-
Importing Libraries: The code begins by importing necessary libraries such as pandas for data manipulation, numpy for numerical operations, matplotlib.pyplot for plotting graphs, and various modules from scikit-learn for machine learning tasks.
-
Loading Data: The code loads the cancer data from a CSV file named "cancerdata.csv" into a pandas DataFrame named cancerdata.
-
Data Preprocessing & EDA:
Converting the diagnosis column from 'B' to 'Benign' and from 'M' to 'Malignant'. Dropping the 'id' column. Printing information about the DataFrame using info() method. Describing the DataFrame using describe() method. Splitting Data: Splitting the DataFrame into features (cancerdata_X) and target (cancerdata_y).
4.Pipeline Creation:
Defining numeric and categorical features. Creating pipelines for numerical and categorical preprocessing. Combining the pipelines using ColumnTransformer to handle different types of features. Fitting and transforming the data using fit() and transform() methods. Scaling Features: Creating a pipeline to scale the features using MinMaxScaler().

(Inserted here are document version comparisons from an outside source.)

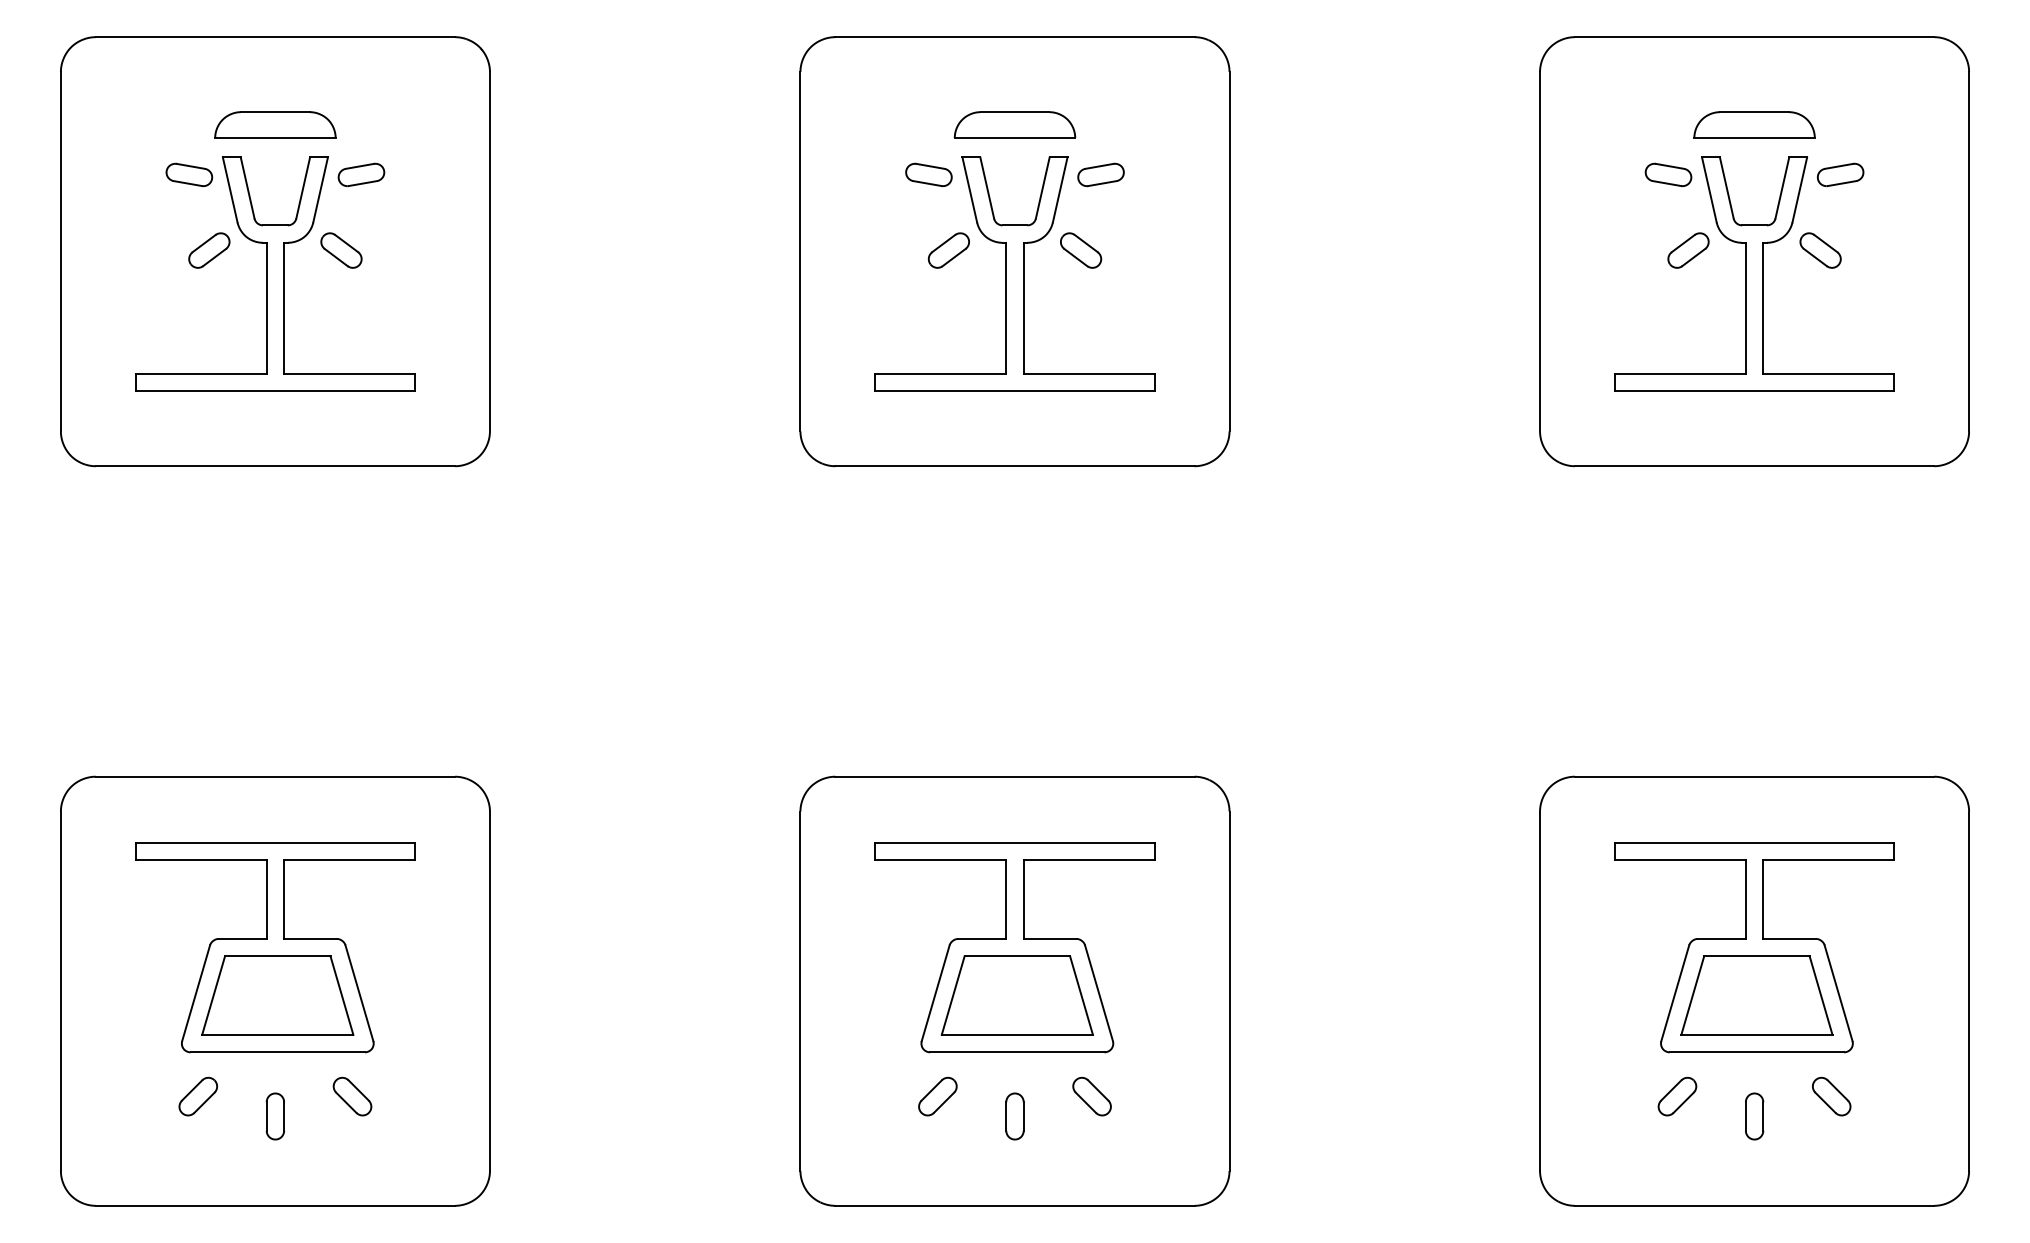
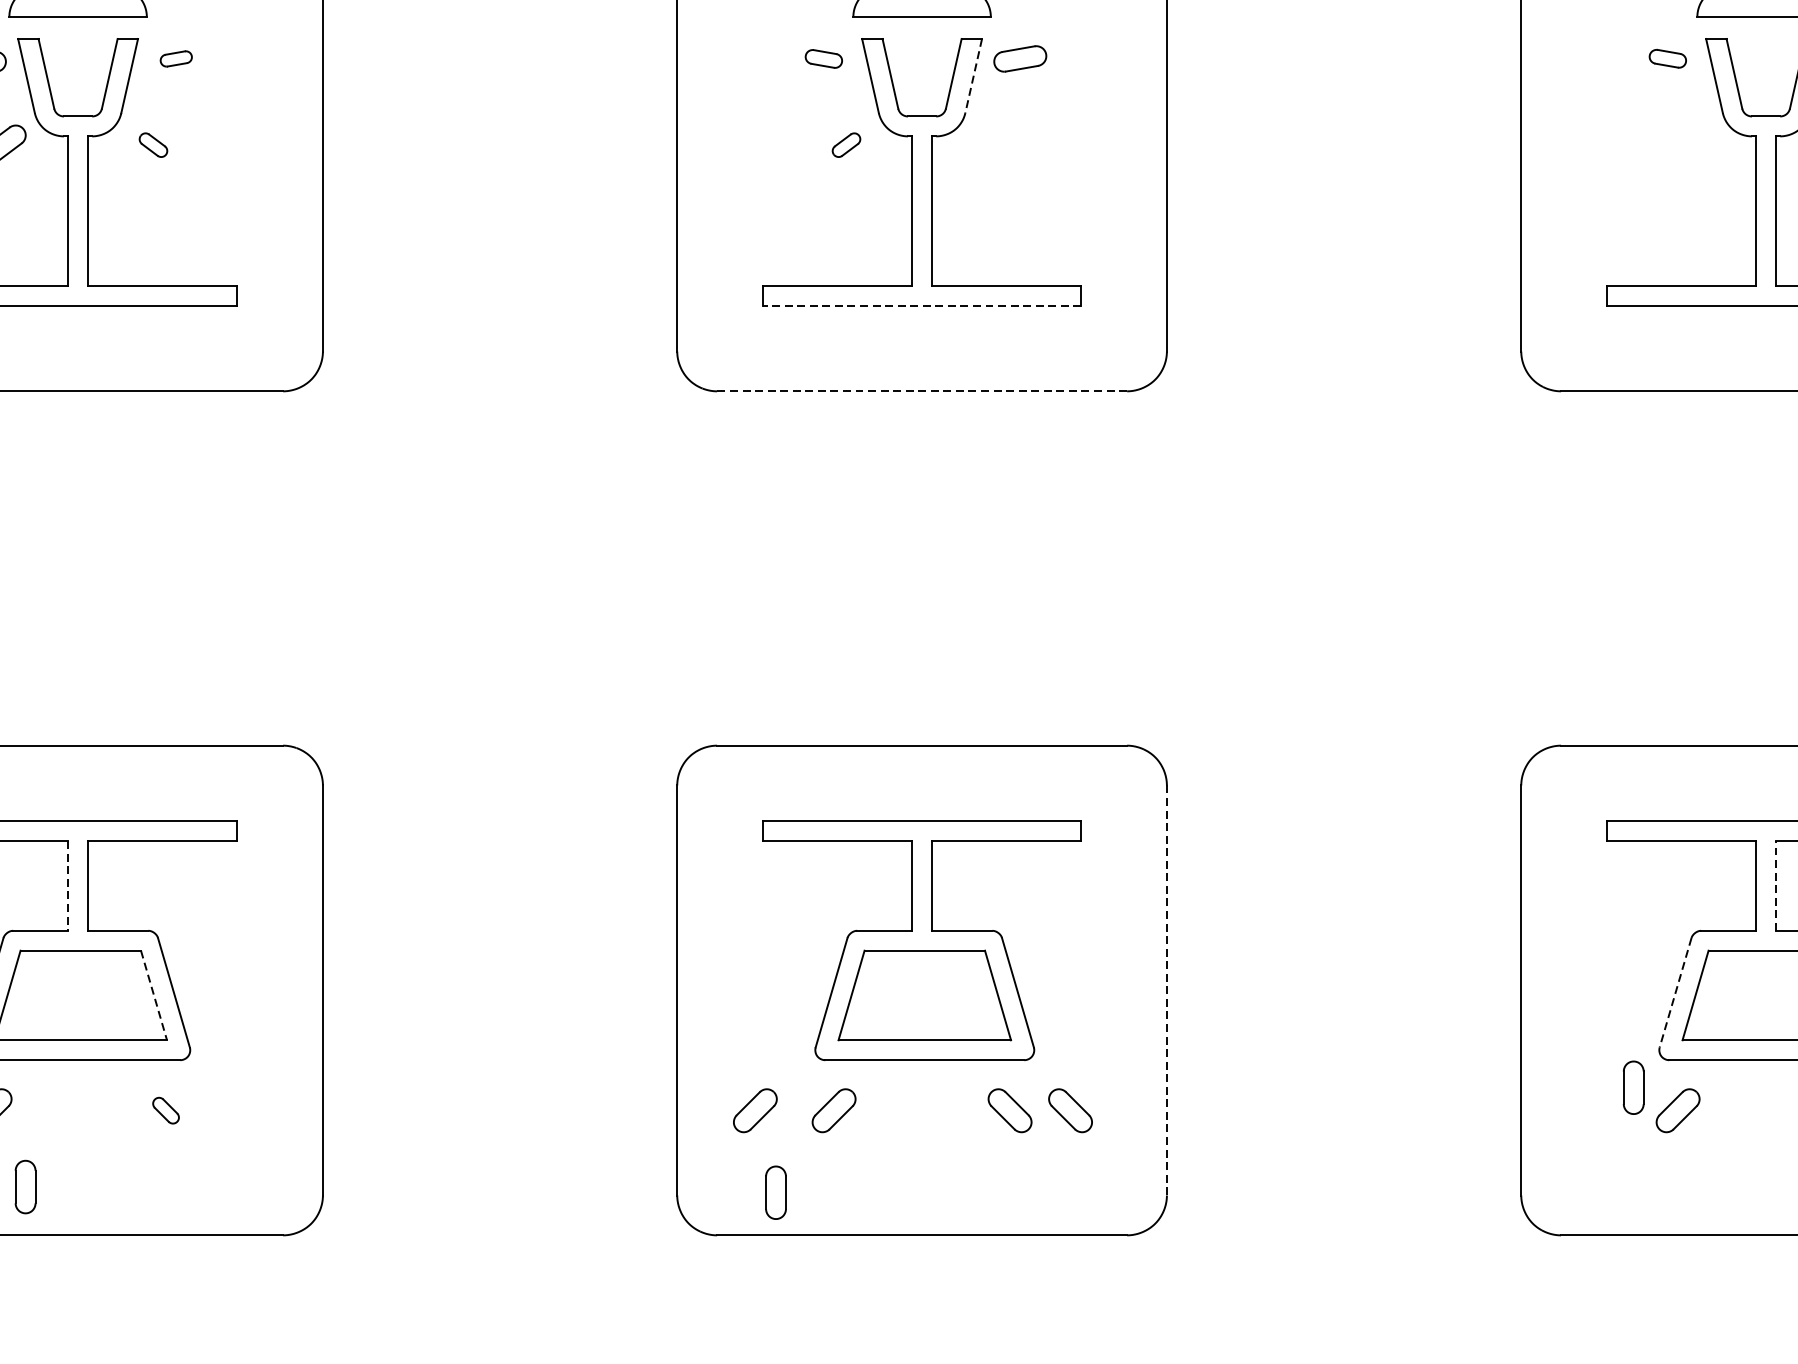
part: (361, 174) -> (176, 58), size x0.6
part: (928, 174) -> (823, 58), size x0.7
part: (1668, 174) -> (1667, 58), size x0.7
line: (1060, 190) -> (974, 76), solid -> dashed
part: (341, 250) -> (153, 145), size x0.6
part: (948, 250) -> (846, 145), size x0.6
part: (1081, 250) -> (997, 145), removed
part: (1688, 250) -> (1690, 145), removed
line: (1015, 391) -> (922, 306), solid -> dashed
line: (1014, 466) -> (921, 391), solid -> dashed
line: (1763, 899) -> (1776, 885), solid -> dashed
line: (266, 900) -> (67, 886), solid -> dashed
line: (1229, 991) -> (1166, 990), solid -> dashed
line: (1675, 993) -> (1675, 993), solid -> dashed
line: (341, 995) -> (153, 995), solid -> dashed
part: (352, 1096) -> (166, 1110), size x0.6
part: (868, 1096) -> (754, 1110), added
part: (1144, 1096) -> (1069, 1110), added
part: (274, 1116) -> (24, 1187), moved
part: (1014, 1116) -> (775, 1192), moved
part: (1754, 1116) -> (1633, 1087), moved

Splitting Data into Train and Test Sets: Using train_test_split() function from scikit-learn to split the data into training and testing sets.
- Model Training:
Iterating over different numbers of neighbors for KNN classifier. Training KNN classifiers for each number of neighbors. Calculating training and testing accuracies and storing them in a list. Plotting Accuracy: Plotting the training and testing accuracies against the number of neighbors.
- Model Evaluation:
Training a KNN classifier with a chosen number of neighbors. Predicting the target labels for the test data. Calculating accuracy using accuracy_score() function. Creating a confusion matrix using crosstab() function from pandas.